Creo que se sobresaltó algo, o se puso ligeramente colorado. No iba con su forma de ser que una mujer le propusiera una cita. Titubeó; miró su reloj por un momento; pero no se hizo de rogar, y murmurando una disculpa, salió de la habitación para llamar por teléfono a algún restaurante, y sin duda para avisar a su casa de que llegaría tarde. Yo aproveché para arrimarme al carrito de las bebidas y tras comprobar lo que tenía, opté por preparar un vermouth, porque el alcohol siempre suaviza las inhibiciones, y me senté en el sillón de las visitas con los pies sobre la mesa de cristal. Por primera vez, pisaba terreno desconocido, yo no quería presionarle, pero me hacía sentir un morbo infinito, todo el halo de misterio que le rodeaba. ¿Qué era lo que le había atraído de mí? ¿Qué era lo que le había hecho tan vulnerable, de repente? Eran incógnitas para las que yo no tenía solución, pero que a poco que él me lo permitiese, yo estaba dispuesta a obtener una respuesta.

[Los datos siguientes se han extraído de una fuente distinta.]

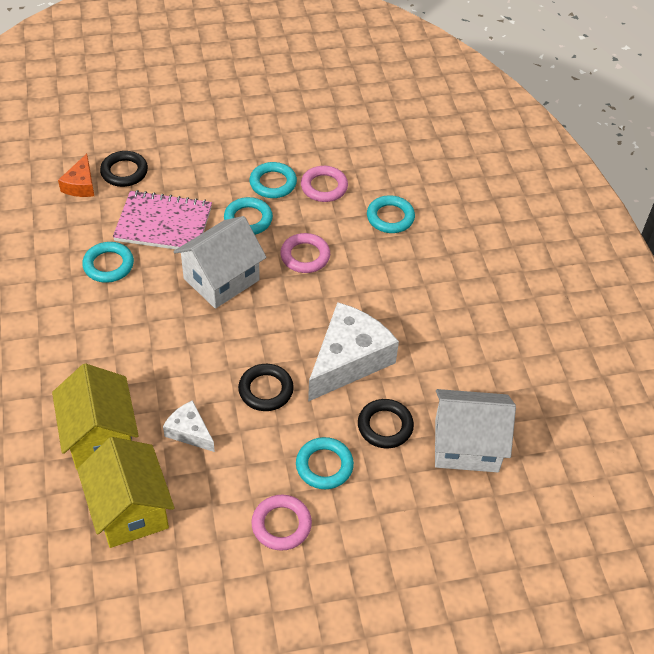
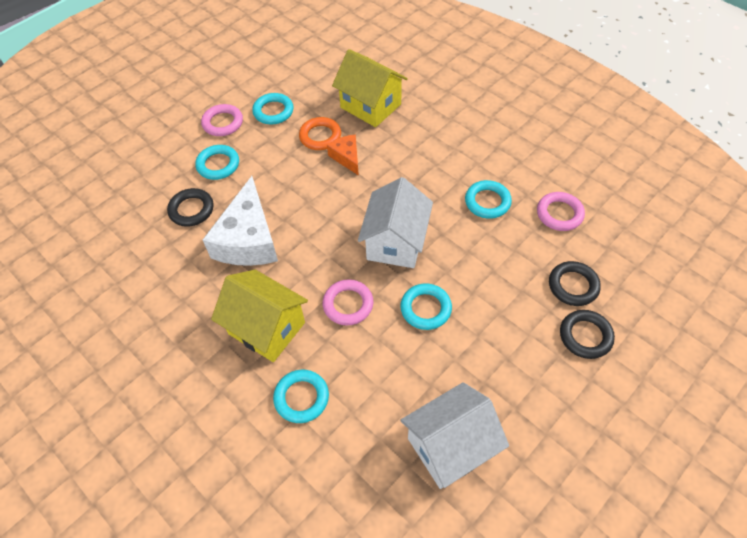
camera: 150 degrees right, 5 degrees up
(81, 185) = (589, 250): orange cheese -> orange cheese (347, 157)
(130, 509) = (316, 85): yellow house -> yellow house (267, 328)
(163, 224) = (487, 259): pink notebook -> none
(189, 432) = (320, 136): white cheese -> orange ring
(266, 390) = (292, 186): black ring -> black ring (585, 336)
(273, 183) = (440, 362): turquoise ring -> turquoise ring (273, 111)
(324, 187) = (390, 392): pink ring -> pink ring (559, 214)
(466, 445) = (124, 230): white house -> white house (450, 446)

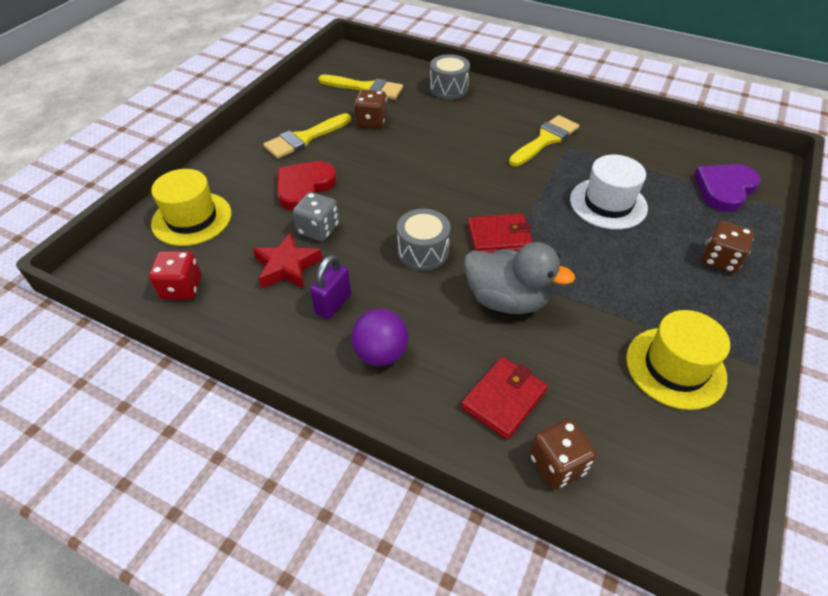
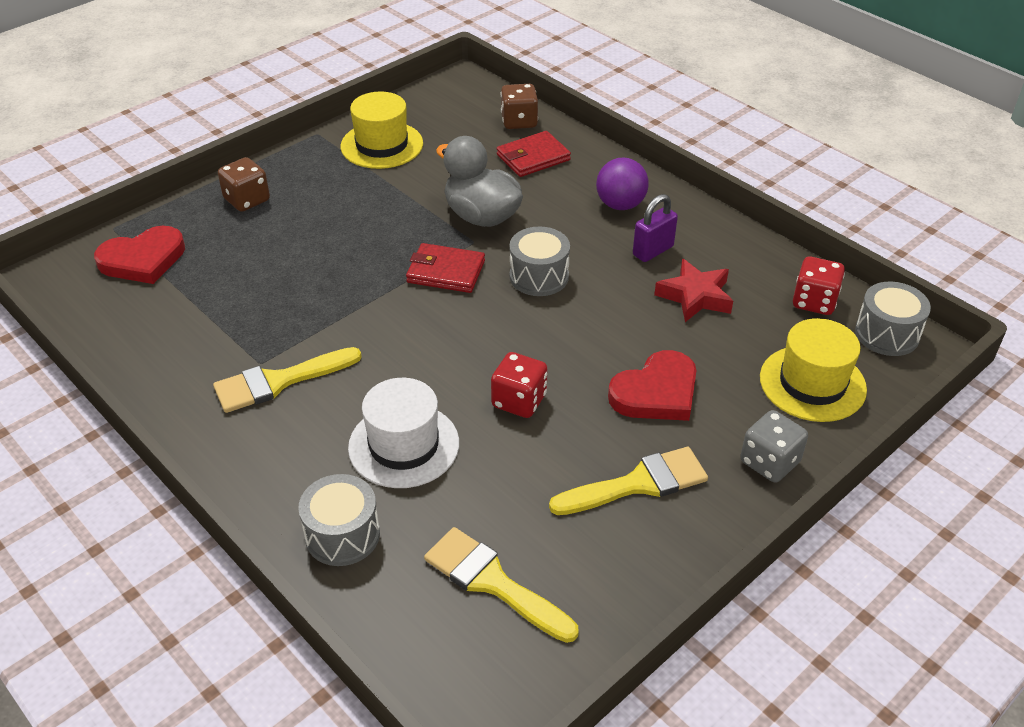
camera: 160 degrees left, 5 degrees down
(122, 273) = (887, 334): none -> grey drum
(318, 229) = (650, 329): grey dice -> grey dice (769, 462)
(371, 121) = (516, 491): brown dice -> none
(392, 162) = (519, 401): none -> red dice
(608, 203) = (292, 276): white hat -> white hat (404, 445)
(724, 189) = (143, 259): purple heart -> red heart

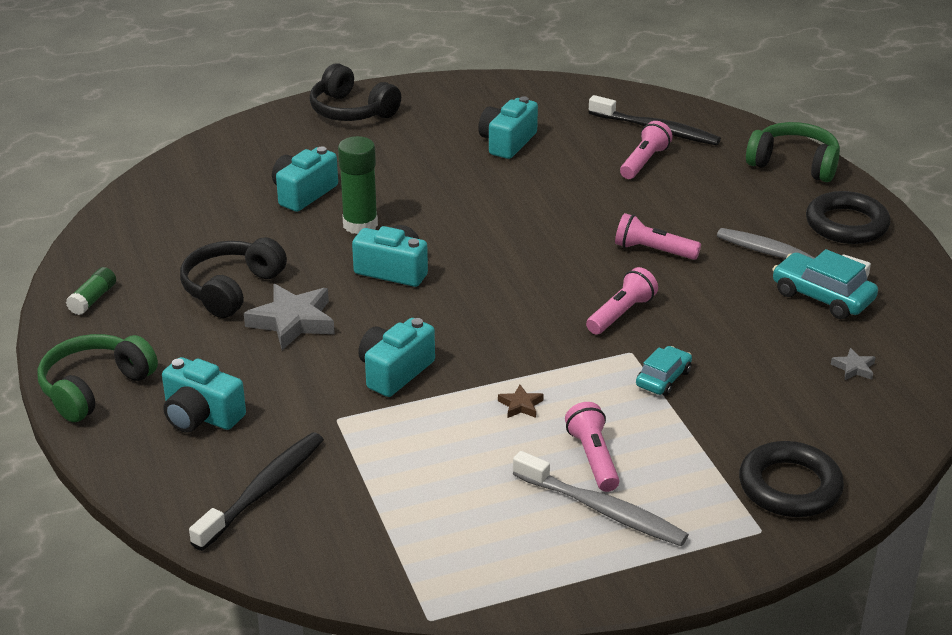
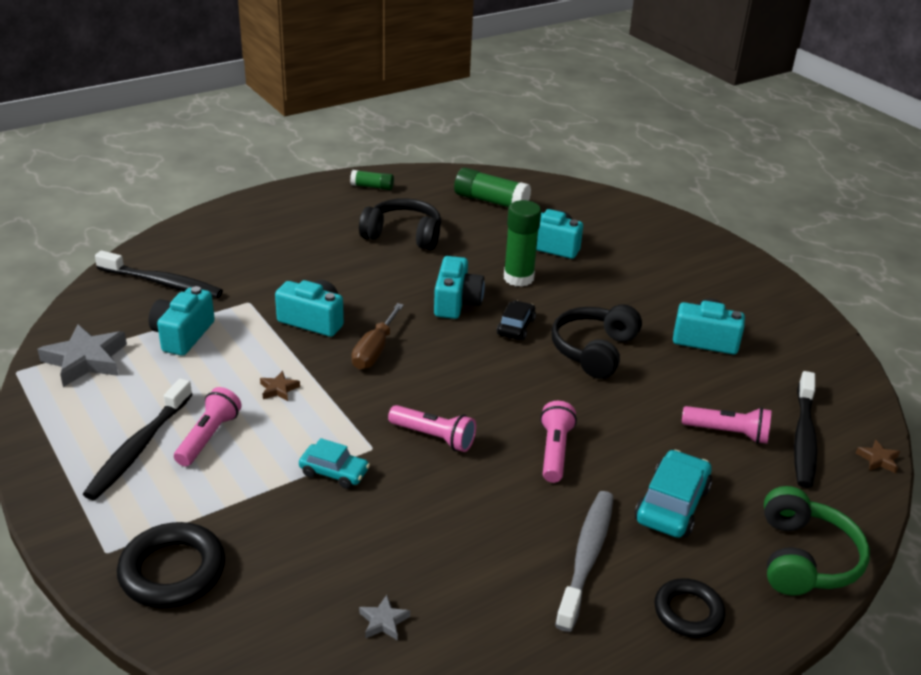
camera: 75 degrees right, 0 degrees up
(95, 388) = (270, 204): green headphones -> none
(181, 217) = (491, 201): none -> green glue stick
(201, 416) = (245, 247): turquoise camera -> turquoise camera (182, 335)
(293, 322) = (368, 266): grey star -> grey star (86, 360)
(351, 111) = (700, 250): black headphones -> black headphones (594, 351)
(452, 241) = (515, 327): none -> black car
(467, 334) = (374, 350): none -> brown screwdriver
(593, 458) = (209, 437): pink flashlight -> pink flashlight turned 45 degrees counterclockwise
(602, 510) = (139, 447): grey toothbrush -> black toothbrush
(688, 106) = (878, 459): none -> brown star
(822, 296) = (518, 591): turquoise car -> turquoise car (672, 505)
(846, 224) = (688, 612): black ring -> black ring, size x0.66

Al cabo de algunos minutos, regresó, algo más dicharachero y simpático. Sin embargo, cuando observó que tenía los pies sobre la mesa, su actitud cambió de nuevo por completo. Claramente aturdido, deambulaba nervioso por todo el despacho, incapaz de mantenerse quieto. Al ver que no perdía de vista mis pies desnudos sobre la mesa, por un momento temí, que dentro de su estricta educación, considerara una falta de educación aquella postura, o tal vez que temiera que pudiera romperse el cristal
Yo quería avanzar, pero ante aquella conducta dudé de nuevo. Volví a sentirme inhibida, y recogí de nuevo los pies por debajo de la mesa mientras le decía: --Perdona, se que es una falta de respeto estirarme de ésta manera, si te ha incomodado, lo siento--. Me dirigió una emotiva mirada al tiempo que se acercaba y se sentaba frente a mí. En un momento dado, se agachó y ante mi sorpresa, recogió mis pies del suelo los volvió a colocar sobre la mesa, esta vez sobre un cojín. Hasta aquel momento, no habíamos tenido más contacto físico que los besos de cortesía que nos dimos dado cuando nos presentaron, y algún que otro roce por algún encuentro casual. Pero ésta vez era diferente, el contacto era deseado por él, y consentido por mi. Por eso, al ver que yo no me resistía, se sintió con libertad para proseguir, acariciado con dulzura mis pies para luego lentamente llevarlos, a su boca rozándolos nada más con sus labios. Cerré los ojos en ese momento, y me dejé llevar mientras prodigaba sus besos con deleite. Pronto comencé a sentir un hormigueo intenso, que desde la planta de los pies, ascendía hasta mis entrañas y endurecía mis pezones; me aferré con fuerza a aquella nueva sensación, y me acomodé sobre el sillón dispuesta a disfrutar todo lo posible del momento. Abrí los ojos, ahora si notaba el descaro y la excitación en su mirada... Había perdido toda su rigidez anterior y ya no sabía mantener las distancias, por un momento me sentí extraordinariamente poderosa. Arrodillado ante mí en el suelo ante mí lamía con codicia la planta de mis pies, mientras mis dedos acariciaban suavemente la humedad de mi sexo por debajo de mi chándal.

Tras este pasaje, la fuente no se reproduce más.